Point Mapping, Cost-effective Deployment, Intelligent Building Applications


Over the past years intelligent building applications that promise to dramatically reduce energy consumption, improve occupant comfort and streamline maintenance have been proposed. However their adoption has met a step barrier in the unexpectedly high cost in mapping data from building automation systems into these applications’ data models. In fact the industry does not have a common convention on how to name points. Generally, names are correlated with the semantic of the variables they represent, but typically engineers have the freedom to set up variable names according to their preferences. In order to meet market requirements, an “ideal” algorithm would have four properties: 1) high accuracy and especially low false positive rate (i.e. small number of erroneously mapped points); 2) ability to infer complex relationships between data points (e.g. grouping points by equipment, classifying equipment, establishing relationship between equipment); 3) easy to use: it should leverage only readily available knowledge and data about the system (i.e. not requiring the installation of additional sensors); 4) minimizing the need of having a domain expert using it. In the last few years the research community has devoted increasing attention in automating the process of mapping data points from existing BAS. However, none of the published work meets the market requirements. Most require an expert user, some are not “easy to use” and none can automatically infer complex relationships. This paper presents a novel algorithm and its software implementation to tackle the mapping problem.
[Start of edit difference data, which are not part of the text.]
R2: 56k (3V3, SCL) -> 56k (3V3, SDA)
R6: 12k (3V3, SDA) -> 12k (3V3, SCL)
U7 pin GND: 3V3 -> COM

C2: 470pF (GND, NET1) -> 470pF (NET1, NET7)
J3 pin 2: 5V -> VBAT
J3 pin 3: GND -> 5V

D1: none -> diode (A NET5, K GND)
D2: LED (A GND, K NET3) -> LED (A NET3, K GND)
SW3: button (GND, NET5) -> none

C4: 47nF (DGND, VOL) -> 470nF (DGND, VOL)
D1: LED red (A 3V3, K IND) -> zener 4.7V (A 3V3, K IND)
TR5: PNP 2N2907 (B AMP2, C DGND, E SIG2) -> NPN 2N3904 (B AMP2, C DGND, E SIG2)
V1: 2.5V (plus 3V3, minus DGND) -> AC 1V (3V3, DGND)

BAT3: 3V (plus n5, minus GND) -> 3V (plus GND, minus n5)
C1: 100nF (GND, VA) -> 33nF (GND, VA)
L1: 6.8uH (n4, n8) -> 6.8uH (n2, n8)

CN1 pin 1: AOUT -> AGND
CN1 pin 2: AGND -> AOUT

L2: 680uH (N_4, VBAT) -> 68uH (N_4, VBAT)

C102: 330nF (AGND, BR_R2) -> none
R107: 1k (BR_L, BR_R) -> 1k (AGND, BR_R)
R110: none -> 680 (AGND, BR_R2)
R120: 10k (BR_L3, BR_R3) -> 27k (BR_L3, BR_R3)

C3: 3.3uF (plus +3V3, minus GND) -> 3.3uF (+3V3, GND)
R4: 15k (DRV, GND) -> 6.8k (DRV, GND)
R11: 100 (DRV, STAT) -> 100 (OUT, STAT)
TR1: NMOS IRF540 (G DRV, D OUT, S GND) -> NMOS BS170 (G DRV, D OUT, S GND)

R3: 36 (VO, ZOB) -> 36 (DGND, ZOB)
This work contributes moving the state-of-the-art a bit further in the sense that this algorithm can be applied to various dataset with minor or no modification (i.e. no expert in the loop), it is the first to automatically infer complex relationships and it only ingests point names as input (i.e. easiness of use). The algorithm has been tested against the largest and most diversified dataset in the literature comprising 25299 points, 7 buildings, 4 vendors and 3 distributors. Preliminary results suggest that it is able to correctly map about 92% of the point required by a test application and to successfully identify about 92% of VAVs, 100% of AHU and FCU.